The caucus has 43 members from 22 states, who together represent about 40 million Americans, an official with the group said. Seventeen members of the Black Caucus represent districts that are less than 50 percent African-American, said caucus Chairwoman Carolyn Cheeks Kilpatrick (D-Mich.), who argued that the issues at the debate will also be of interest to other minority constituencies, such as Hispanics.

“It’s not just a black thing,” Kilpatrick said.

Thompson said presidential debates often ignore issues that are important to minority voters.

“Nobody is talking about the disproportionate statistics that we have in this country as it relates to minority population,” Thompson said. “You can look at healthcare, you can look at education, you can look at employment, you can look at housing, you can look at lending. All those [statistics] show a very bad picture for many constituents we represent.

“So we think Democratic and Republican candidates alike should have an opportunity to say what they plan to [do to] level the playing field,” he added.

By framing their decision to skip the debate as a missed opportunity to communicate to an important Democratic constituency, caucus leaders are ratcheting up the political pressure on the Democratic front-runners.

Thompson said that the CBC Institute, not Fox, would set the debate format and select the questions to be asked. He said Fox merely will broadcast the event. 

So far, liberal opinion leaders have praised the Democrats’ decision to snub Fox.

Left-leaning columnist E.J. Dionne wrote last month that Democrats were well within their rights.

“Tell me again: Why do Democrats have an obligation to participate in debates on Fox?” Dionne wrote. “I am an avid reader of conservative magazines such as National Review and the Weekly Standard. But if these two publications teamed up to sponsor a Democratic debate, would anyone accuse Edwards, Obama and Clinton of ‘blacklisting’ if the candidates said, ‘no thanks’?”

The pressure may be particularly acute for Obama, who is a member of the Black Caucus. Obama has irked fellow CBC members by failing to respond to a request made early last year that he host a fundraiser for the Black Caucus’s political action committee (PAC). Clinton received a similar invitation and quickly followed through by headlining a CBC PAC fundraiser in March of 2006.
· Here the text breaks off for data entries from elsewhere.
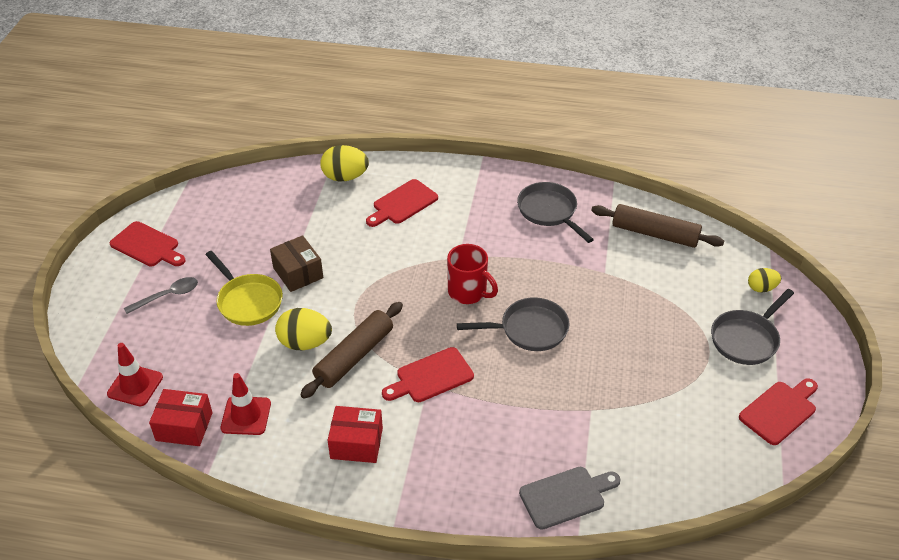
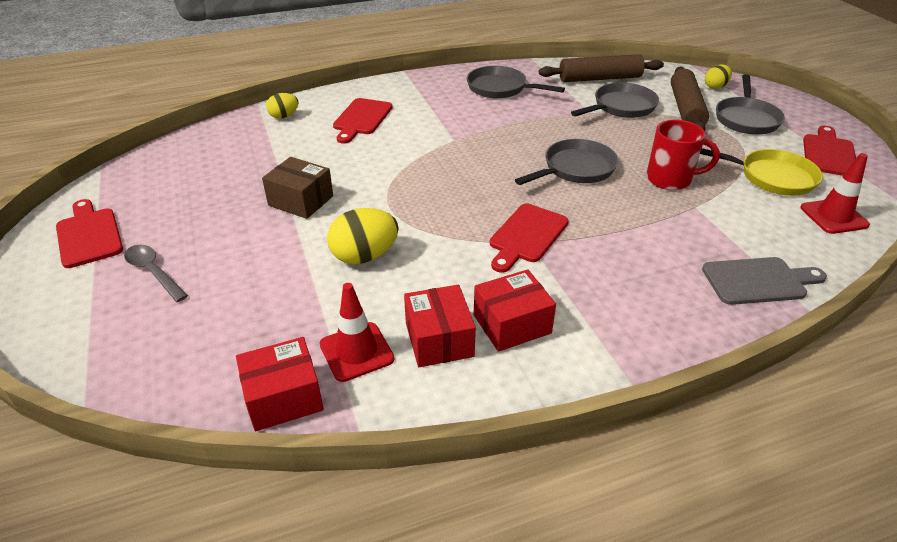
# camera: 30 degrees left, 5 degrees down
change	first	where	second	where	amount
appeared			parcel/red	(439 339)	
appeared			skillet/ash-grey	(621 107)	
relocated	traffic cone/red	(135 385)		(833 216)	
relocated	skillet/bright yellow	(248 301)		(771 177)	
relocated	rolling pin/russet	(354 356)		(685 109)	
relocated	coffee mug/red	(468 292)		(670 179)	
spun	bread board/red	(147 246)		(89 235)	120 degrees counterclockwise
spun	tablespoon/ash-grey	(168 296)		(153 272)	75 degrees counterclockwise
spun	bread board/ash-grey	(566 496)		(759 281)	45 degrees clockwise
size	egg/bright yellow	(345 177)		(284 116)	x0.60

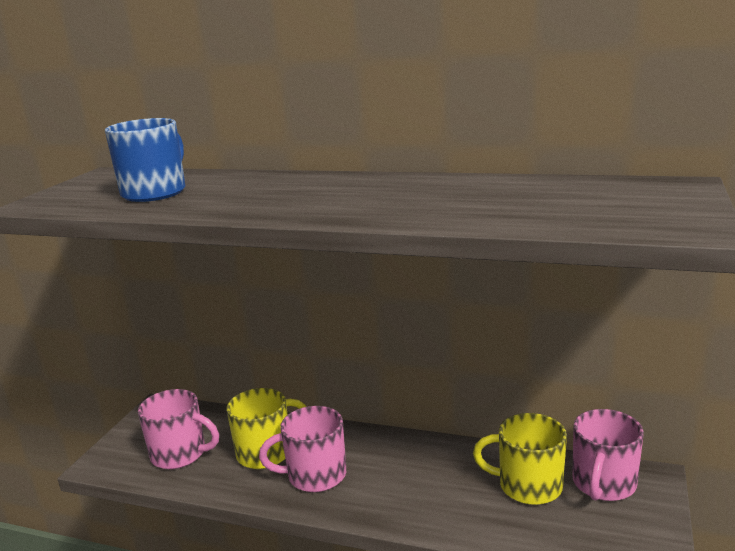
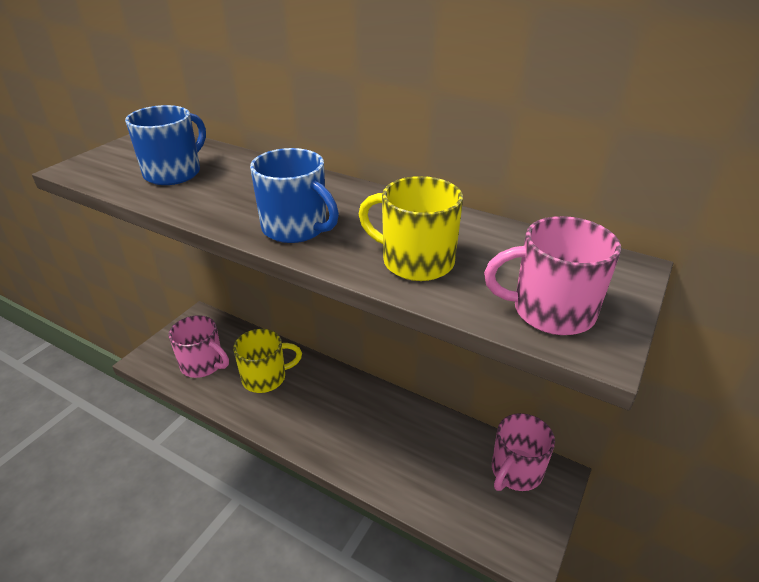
# camera: 10 degrees right, 15 degrees up
change	first	where	second	where	amount
appeared			coffee mug/cobalt	(296 228)	
relocated	coffee mug/pink	(315 475)		(551 311)	
relocated	coffee mug/bright yellow	(528 486)		(416 261)	

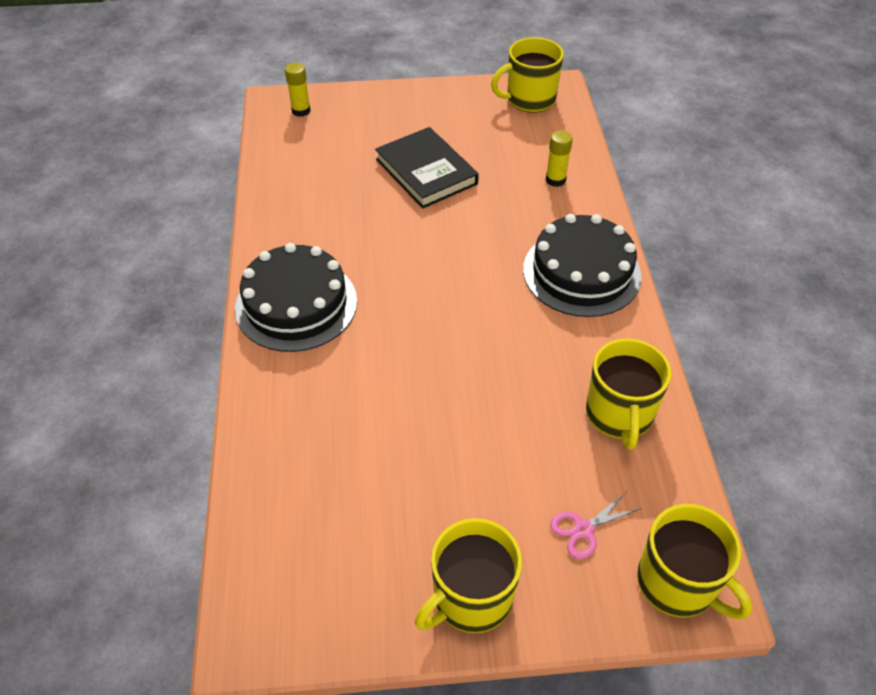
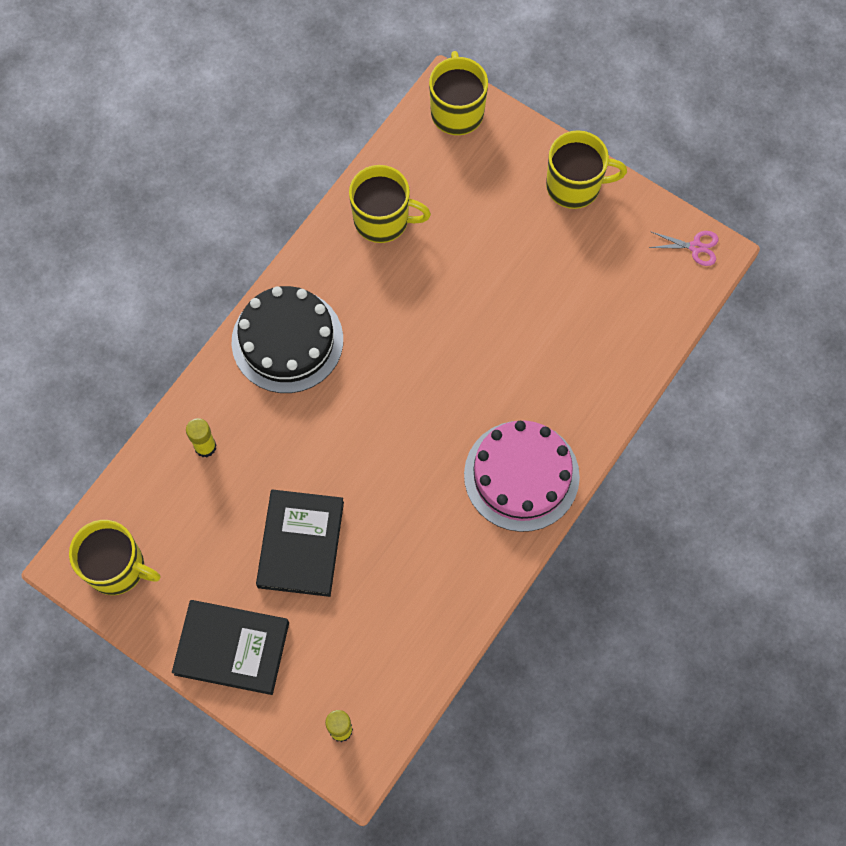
# camera: 140 degrees left, 20 degrees up
change	first	where	second	where	amount
appeared			hardback/black	(232 648)	
relocated	shears/pink	(583 529)		(695 247)	
colour	cake/black	(296 304)	cake/pink	(521 475)	
spun	coffee mug/bright yellow	(619 414)		(383 219)	60 degrees clockwise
If Obama were to change his mind and attend the debate, it would put pressure on Edwards and Clinton to follow suit. Otherwise, it might look as though they were snubbing African-American voters, an important bloc of the Democratic electorate. For instance, in South Carolina, which will hold the country’s second presidential primary, black voters are expected to make up nearly half of Democratic voters.

The 26 Black Caucus members who signed the letter wrote that they strongly support the debate sponsored by the CBC Institute and Fox. The signatories emphasized that the Black Caucus is separate and distinct from the CBC Institute, but their very action also illustrated the close affinity between the two groups. Four caucus members sit on the institute’s board: Thompson, Kilpatrick, House Majority Whip James Clyburn (D-S.C.) and Rep. Mel Watt (D-N.C.).

Thompson and Kilpatrick noted that when the CBC Institute asked cable news networks to air presidential debates it hosted in 2003, only Fox responded. They said the debates drew impressive ratings.

Thompson said loyalty is a factor in the CBC Institute’s decision to stick with Fox. In total, the institute plans to host four presidential debates, two for Democratic candidates and two for Republican candidates. Fox and CNN will split the broadcasting evenly.

“Given the importance that African-Americans and others hear from you on your position on critical issues that affect their lives and the country, we urge your participation,” a Democratic source who described the letter’s conclusion said.

But the debate is not without controversy in the black political community.

“I think what we have are candidates who understand that Fox is a propaganda outlet and not an appropriate place for political discourse to be treated as news,” said James Rucker, the executive director of ColorOfChange.org, who applauded Obama, Clinton and Edwards for skipping the debate. ColorOfChange.org describes itself as an online community of 90,000 Americans dedicated to amplifying the voice of Black America.